Plot aggregate regions
Usage
plot_agg_regions(
x,
regions,
binary_threshold = 0.5,
group_col = NULL,
flank = 2000,
stranded = TRUE,
span = 0.05,
palette = ggplot2::scale_colour_brewer(palette = "Set1")
)
Arguments
- x
the NanoMethResult or ModBamResult object.
- regions
a table of regions containing at least columns chr, strand, start and end. Any additional columns can be used for grouping.
- binary_threshold
the modification probability such that calls with modification probability above the threshold are considered methylated, and those with probability equal or below are considered unmethylated.
- group_col
the column name to group aggregated trends by.

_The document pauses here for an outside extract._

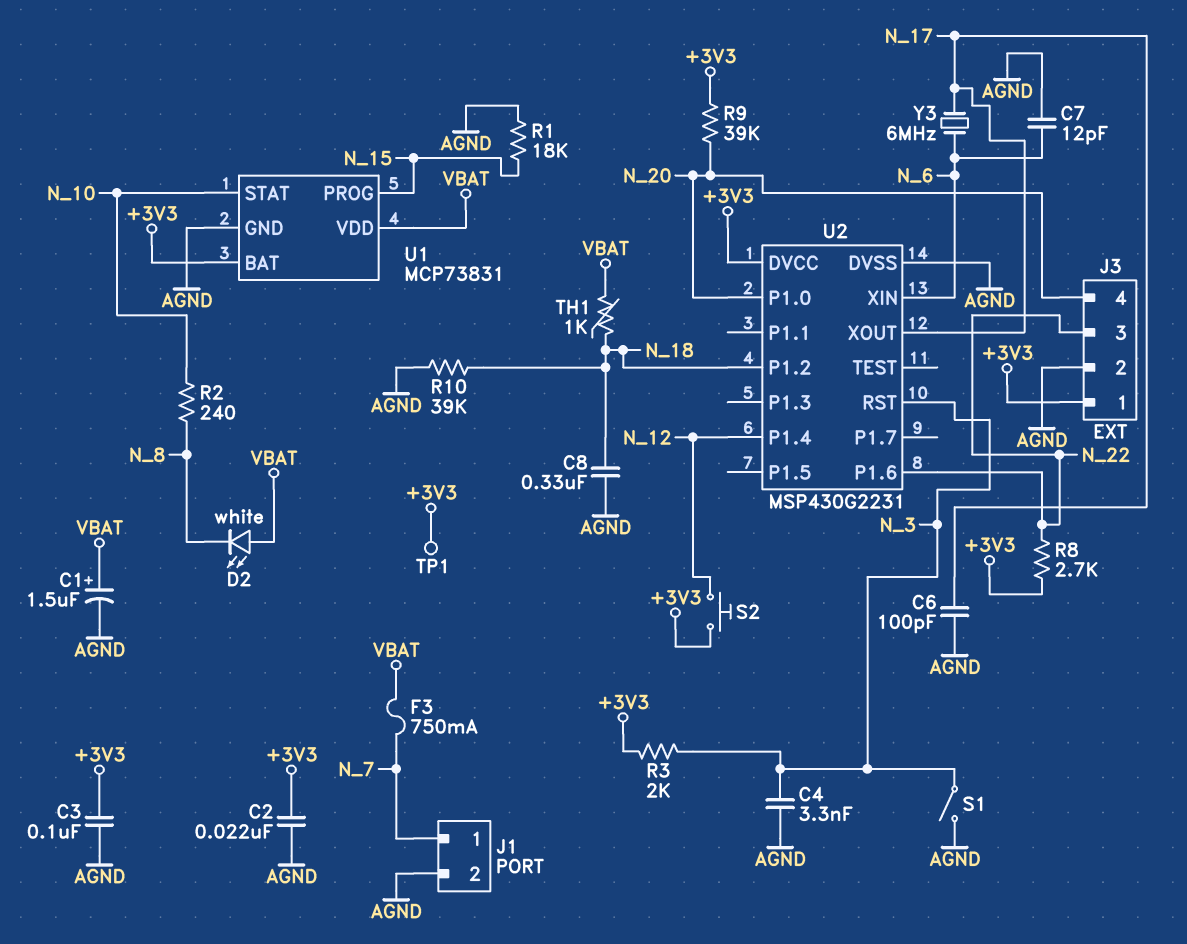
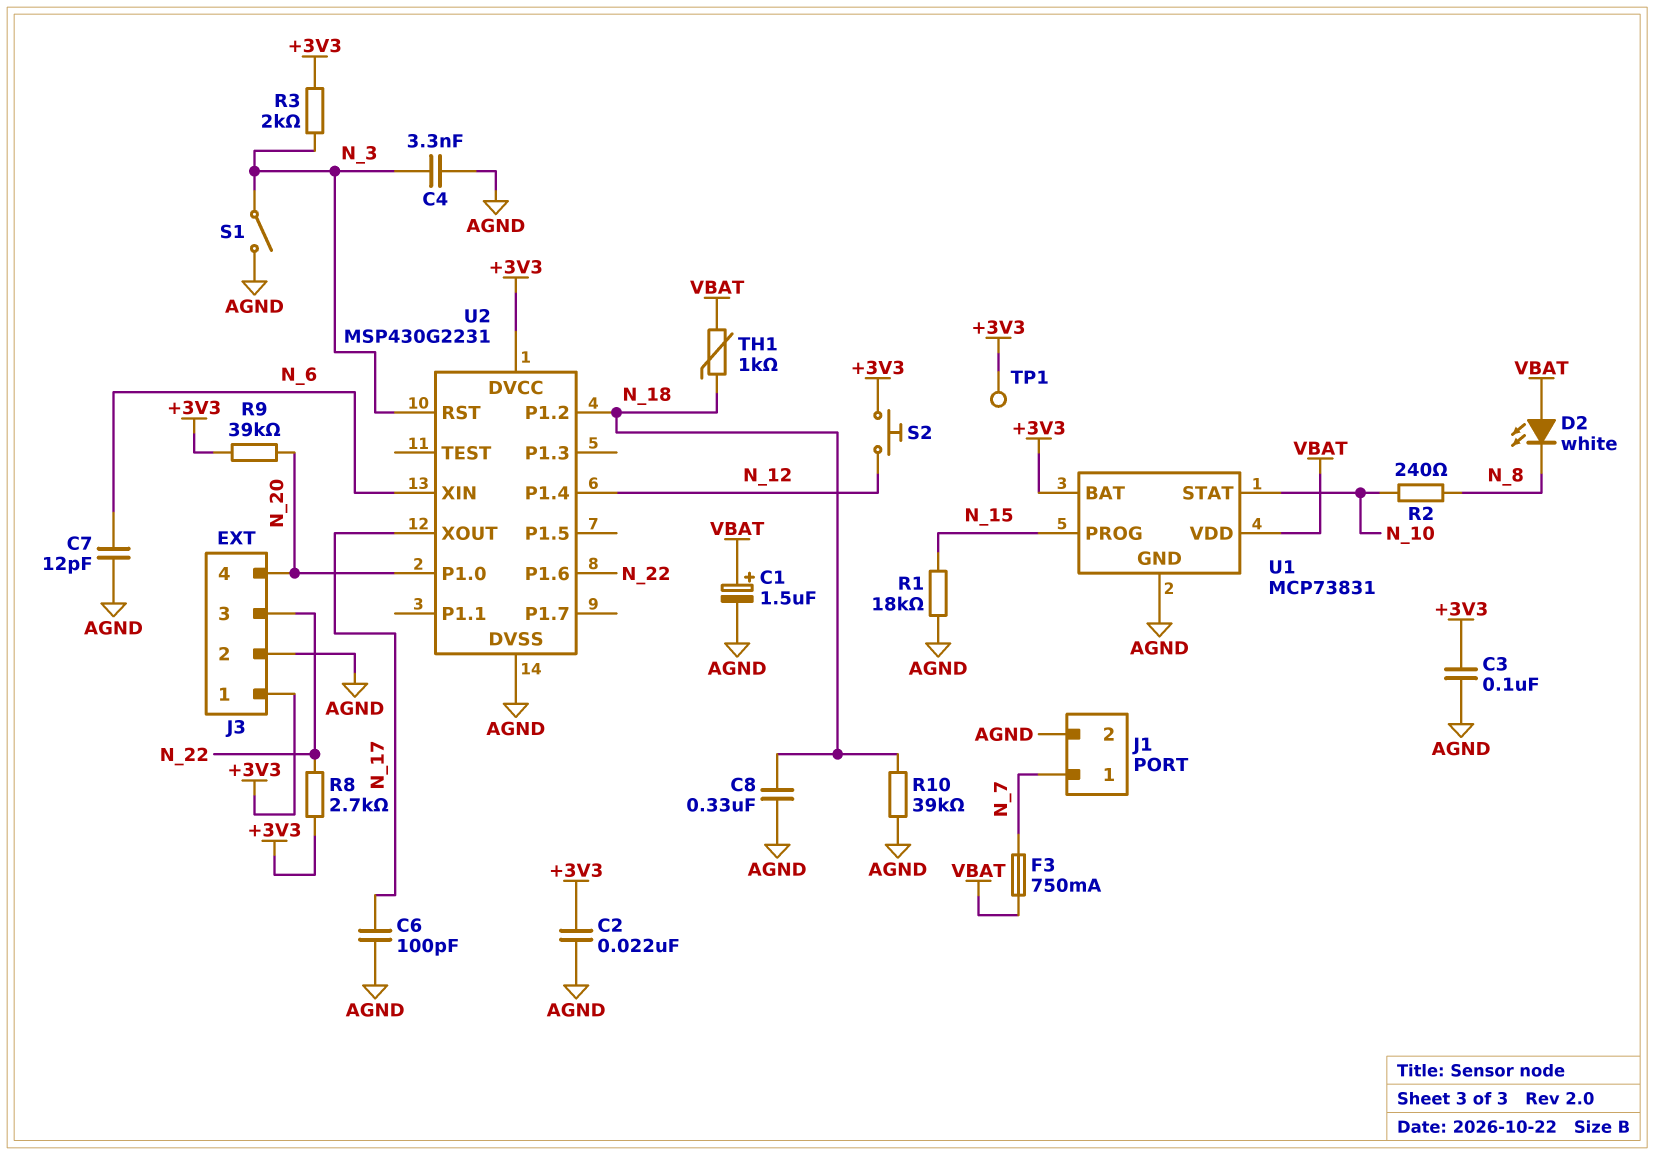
Y3: 6MHz (N_6, N_17) -> none

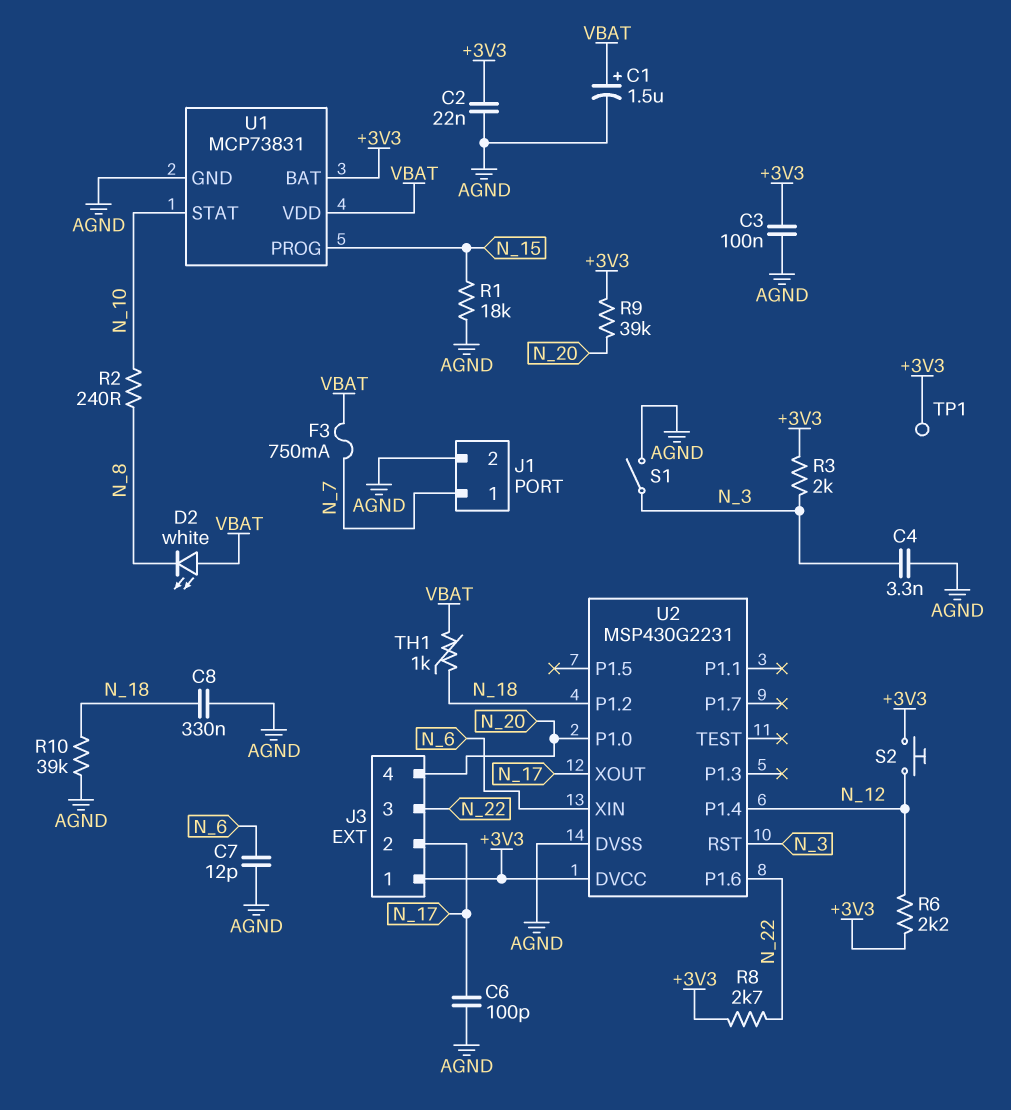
J3 pin 2: AGND -> N_17
R6: none -> 2.2k (+3V3, N_12)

This column can be found in either the regions table or samples(x). When NULL (default), all data is aggregated together. Common values include "sample" to show individual samples or "group" to show sample groups.
- flank
the number of flanking bases to add to each side of each region.
- stranded
if TRUE, negative strand features will have their coordinates flipped to reflect biological features like transcription start sites (e.g., for genes, coordinates run from TSS to TES regardless of strand).
- span
the span parameter for loess smoothing of the trend lines.
- palette
the ggplot colour palette used for groups.
Examples
nmr <- load_example_nanomethresult()
#> Successfully matched 6 samples between data and annotation.
gene_anno <- exons_to_genes(NanoMethViz::exons(nmr))
plot_agg_regions(nmr, gene_anno)
plot_agg_regions(nmr, gene_anno, group_col = "sample")
plot_agg_regions(nmr, gene_anno, group_col = "group")